報告書によると、FBIは第702条の権限を用いて2020年に130万人の米国人のデータを収集した。2021年には約340万人とその数は増大した。

FBIの高官は「膨大な数ではあるが、この脅威の具体的な内容は、潜在的な被害者の中に米国人も含まれており、ロシアが誰かを標的にしているということである。その誰かを特定するために、FBIの702コレクションと照合した」と語っている。また、バイデン政権の職員たちは、「FBIの捜査が活発化したのは、2021年を通じて行われたロシアのサイバー攻撃のためだ」と語ったということだ。

報告書には、「FBIは、他の機関とは異なる方法で702条のデータを追跡しているため、同局の監視網にかかった米国人の正確な数を追跡することは難しい」という。また、FBIのデータには固有のばらつきがあるため、これらの統計はNSA、CIA、NCTCとは別に報告されている。主なばらつきは、FBIのクエリー用語のカウントに係るもので、同じ用語が重複してカウントされた可能性があるとした。

ロン・ワイデン上院議員は4月29日、この報告書に反応し、FBIに対してもっと詳しい説明を求める声明を発表した。FISA 702条は、議会で再承認されない限り来年失効することが決まっている。

ワイデン氏は「米国政府以外の人間にとって、FBIが米国人の通信を天文学的な数字で捜査している事は非常に憂慮すべきでもあり、まったく意味のないことかもしれない。
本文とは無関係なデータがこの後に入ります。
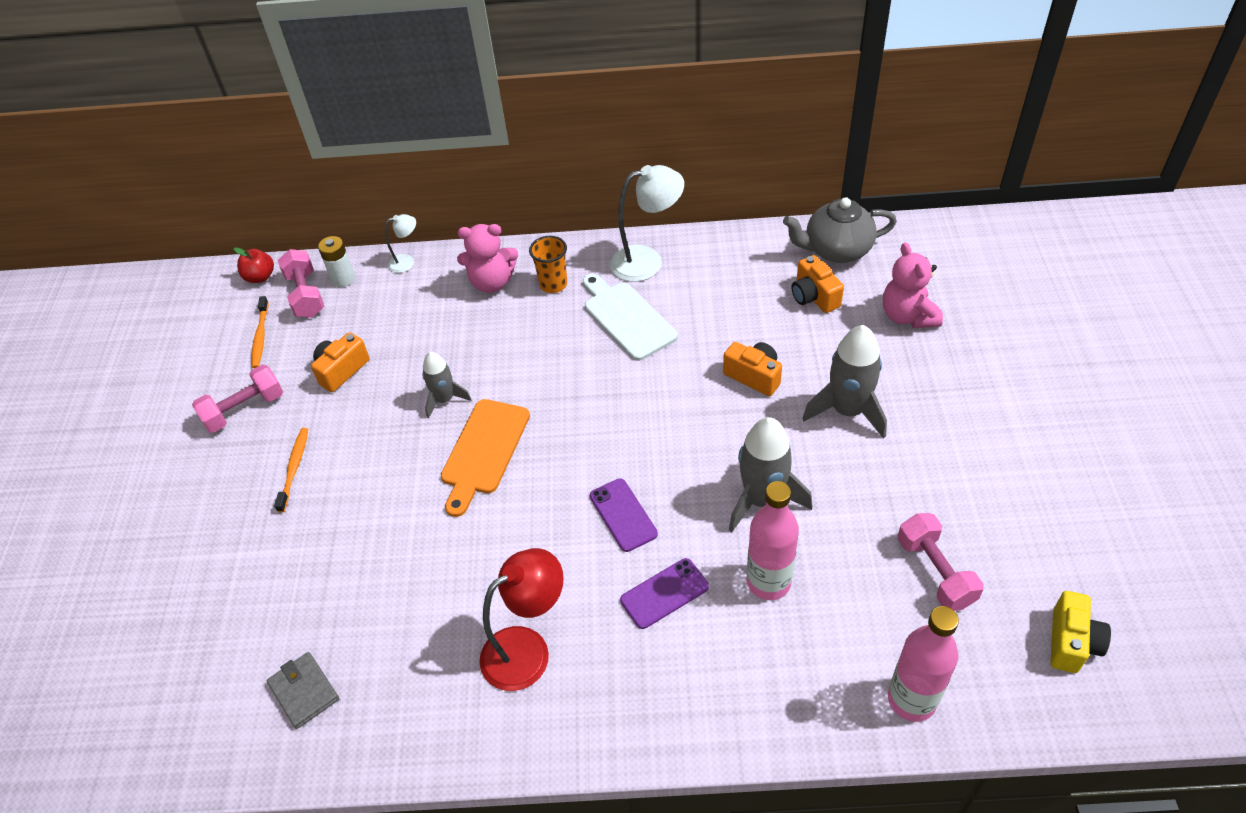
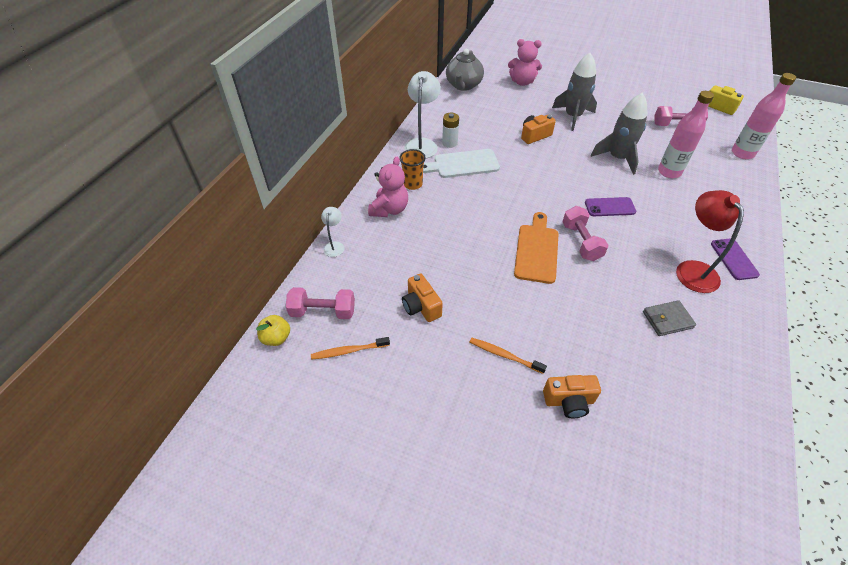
camera: 70 degrees left, 0 degrees up
(244, 410) = (426, 377): pink dumbbell -> pink dumbbell (581, 242)
(260, 277) = (276, 338): red apple -> yellow apple
(260, 336) = (349, 351): orange toothbrush -> orange toothbrush turned 150 degrees clockwise
(304, 691) = (705, 388): grey wallet -> grey wallet (667, 320)
(343, 279) = (323, 285): white battery -> white battery (449, 143)
(444, 399) = (482, 258): grey rocket -> none
(484, 451) = (536, 250): orange cutting board -> orange cutting board turned 120 degrees counterclockwise
(664, 593) = (667, 207): purple phone -> purple phone (734, 259)
(814, 296) = (491, 101): orange camera -> orange camera (569, 401)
このような過剰にカウントされた数字の中にFBIの捜査件数があるのは間違いない。702条が再承認される前に、議会と米国民はこの数字を明らかにしておくべきである」と語った。

さらに、「2021年にFBIが行った190万件もの驚異的な追加捜査の特殊な状況についても、FBIは透明でなければならない。最後に、FBIが長年にわたって行ってきた702条の捜査権限の広範な乱用に対する改善対策についても、国民は知る権利を有している。連邦政府が、このような広範な監視権限を保持したいのであれば、基本的な要件である透明性の確保は不可欠である」とワイデン氏は指摘した。